Some of the things they'll be looking to find: How can chatbots be manipulated to cause harm? Will they share the private information we confide in them to other users? And why do they assume a doctor is a man and a nurse is a woman?
“This is why we need thousands of people," said Rumman Chowdhury, lead coordinator of the mass hacking event planned for this summer's DEF CON hacker convention in Las Vegas that's expected to draw several thousand people.
"We need a lot of people with a wide range of lived experiences, subject matter expertise and backgrounds hacking at these models and trying to find problems that can then go be fixed,” Chowdury added.
The idea of a mass hack caught the attention of U.S. government officials in March at the South by Southwest festival in Austin, Texas, where Sven Cattell, founder of DEF CON’s long-running AI Village, and Austin Carson, president of responsible AI nonprofit SeedAI, helped lead a workshop inviting community college students to hack an AI model.
Carson said those conversations eventually blossomed into a proposal to test AI language models following the guidelines of The White House's blueprint for an AI Bill of Rights — a set of principles to limit the impacts of algorithmic bias, give users control over their data, and ensure that automated systems are used safely and transparently.
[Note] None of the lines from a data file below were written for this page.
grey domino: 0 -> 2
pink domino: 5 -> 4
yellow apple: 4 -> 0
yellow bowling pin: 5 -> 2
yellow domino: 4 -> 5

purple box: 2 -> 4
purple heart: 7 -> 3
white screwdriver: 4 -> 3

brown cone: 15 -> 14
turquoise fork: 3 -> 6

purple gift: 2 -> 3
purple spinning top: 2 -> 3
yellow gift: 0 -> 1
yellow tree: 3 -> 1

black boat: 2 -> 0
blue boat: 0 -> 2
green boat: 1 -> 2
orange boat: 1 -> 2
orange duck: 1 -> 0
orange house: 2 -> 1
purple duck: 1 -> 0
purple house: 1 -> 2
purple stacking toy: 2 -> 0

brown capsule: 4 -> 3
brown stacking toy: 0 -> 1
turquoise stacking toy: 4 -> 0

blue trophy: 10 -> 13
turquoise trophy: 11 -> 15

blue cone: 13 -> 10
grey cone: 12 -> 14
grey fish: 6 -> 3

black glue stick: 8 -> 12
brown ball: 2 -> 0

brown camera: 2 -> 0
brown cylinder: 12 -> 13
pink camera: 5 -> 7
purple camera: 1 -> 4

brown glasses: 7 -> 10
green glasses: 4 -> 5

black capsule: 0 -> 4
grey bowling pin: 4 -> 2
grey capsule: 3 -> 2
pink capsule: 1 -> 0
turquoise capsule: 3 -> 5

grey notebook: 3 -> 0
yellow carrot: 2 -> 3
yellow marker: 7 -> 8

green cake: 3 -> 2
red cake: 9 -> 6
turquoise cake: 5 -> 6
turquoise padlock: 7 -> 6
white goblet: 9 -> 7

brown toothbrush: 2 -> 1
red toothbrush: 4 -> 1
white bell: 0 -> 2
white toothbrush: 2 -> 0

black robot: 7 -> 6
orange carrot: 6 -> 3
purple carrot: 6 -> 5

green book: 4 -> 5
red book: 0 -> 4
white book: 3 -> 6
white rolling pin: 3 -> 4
There’s already a community of users trying their best to trick chatbots and highlight their flaws. Some are official “red teams” authorized by the companies to “prompt attack” the AI models to discover their vulnerabilities. Many others are hobbyists showing off humorous or disturbing outputs on social media until they get banned for violating a product’s terms of service.
Chowdhury, now the co-founder of AI accountability nonprofit Humane Intelligence, said it's not just about finding flaws but about figuring out ways to fix them.
“This is a direct pipeline to give feedback to companies,” she said. “It’s not like we’re just doing this hackathon and everybody’s going home. We’re going to be spending months after the exercise compiling a report, explaining common vulnerabilities, things that came up, patterns we saw.”